Saint Joseph Martin: Follow important safety tips during Halloween

Staff Report

MARTIN – With the costumes, pumpkin carving and sweet treats of Halloween around the corner, Saint Joseph Martin, part of KentuckyOne Health, is encouraging families to practice safety first during the holiday. Out of eight major holidays in the United States, Halloween had the fifth highest number of ER visits involving children ages 18 and younger, according to 2007-2013 data from the National Electronic Injury Surveillance System.

“Unfortunately, fall festivities can lead to accidents, and we may see parents and kids in the ER after a kitchen knife slipped while carving a pumpkin,” said Angela O’Quinn, DO, of KentuckyOne Health Primary Care Associates, a service of Saint Joseph Martin. “Burns from costumes that were too long and dragged into an open flame from a jack-o-lantern can also be a concern.
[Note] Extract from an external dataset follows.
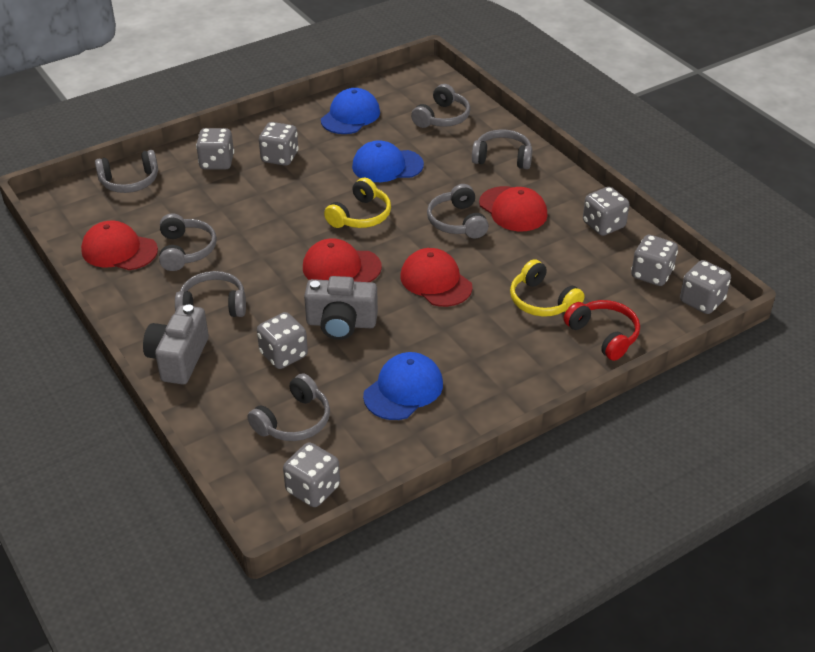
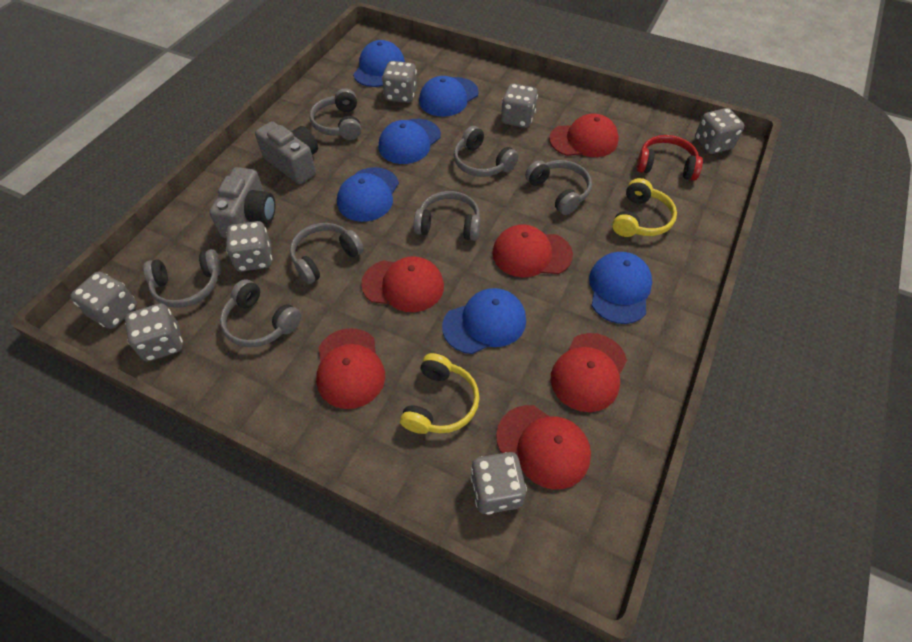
blue cap: 3 -> 6
red cap: 4 -> 6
We want families to be able to enjoy the holiday safely and the best way to do that is to take some simple precautions first.”

Pumpkin Carving Safety – Hand injuries can occur when children and adults use kitchen knives that aren’t sharp enough to carve the tough outer skin of pumpkins. Most kitchen knives lack a safety guard to protect the hand from slipping down the blade, which increases the risk of serious injury.

Hand injuries from pumpkin carving can be so severe that nerve or tendon damage may occur and hand function is affected. Parents can prevent hand injuries by providing kid-friendly alternative decorating activities – whether that’s decorating the pumpkin with paints, stickers, and markers, or even dressing the pumpkin in a costume.

For older children and adults set on carving a jack-o-lantern, purchase a pumpkin carving knife made specifically for the task. When carving, always cut away from your body in small, controlled strokes. If younger children want to be involved, offer them the task of removing the pulp with their hands, rather than cutting. Once the jack-o-lantern is finished, consider using a flameless candle inside of it to avoid burns or fires. If a candle must be used, votive candles are safest.

Costume Safety – Along with being careful with pumpkin carving, parents should also use caution with their children’s costumes. Parents should ensure that the costume fits properly. That way, it won’t drag, causing the child to trip, or brush into a lit jack-o-lantern candle or luminary. Shoes should always fit properly and have a good grip. When purchasing a costume, always check the tag to ensure the costume is made using flame retardant material. Any costume props, such as a sword, should be short and flexible so that a child doesn’t trip on them, or fall on the prop and injure themselves. Trick-or-treaters’ vision should be clear, and not obstructed by a hat, mask or hood.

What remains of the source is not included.